Existe SIM beleza em todo final, por mais ínfima que possa parecer. O café na cidade pequena acabou, mas te serviu bons momentos. Saber o destino final do trem te faz apreciar a paisagem de outro assento, de outra janela. Você pode encontrar outro álbum favorito, e outro, e outro. Pode escolher com quem dar o passeio e apreciar a paisagem. Pode escolher com quem aproveitar e desfrutar da beleza (findável).

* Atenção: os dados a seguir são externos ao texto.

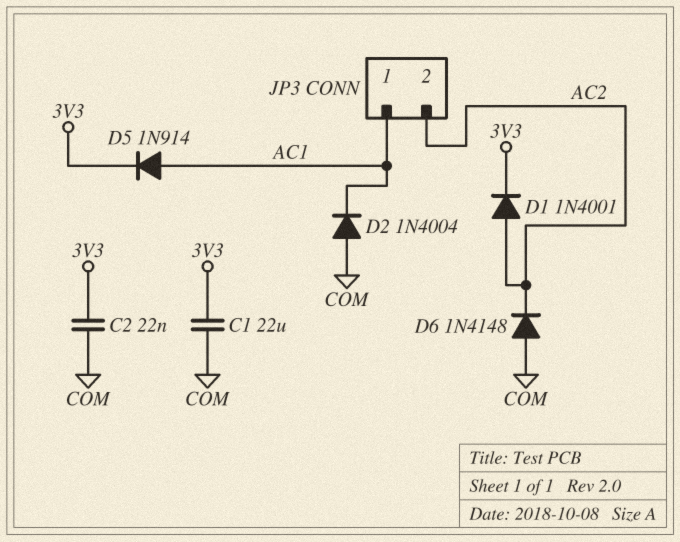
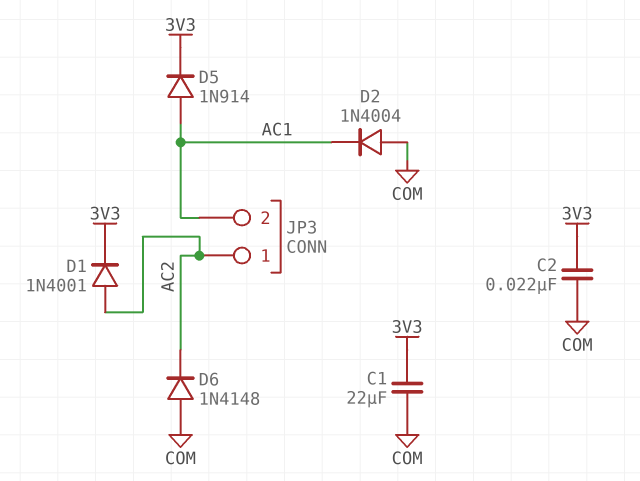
JP3 pin 1: AC1 -> AC2
JP3 pin 2: AC2 -> AC1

Obviamente não pensei num fim pra esse texto (pode dar uma risada agora, ok?) e eu nem quero que tenha. Quero que você, leitor, pense sobre a impermanência de tudo e sobre como todo fim leva a um começo (ou a outro fim). E nunca é igual. Eu desejo que você aproveite seu passeio e, quando for possível, não pense tanto assim no ‘peso’ de um ‘fim’. Nunca é de todo ruim. Enjoy your ride.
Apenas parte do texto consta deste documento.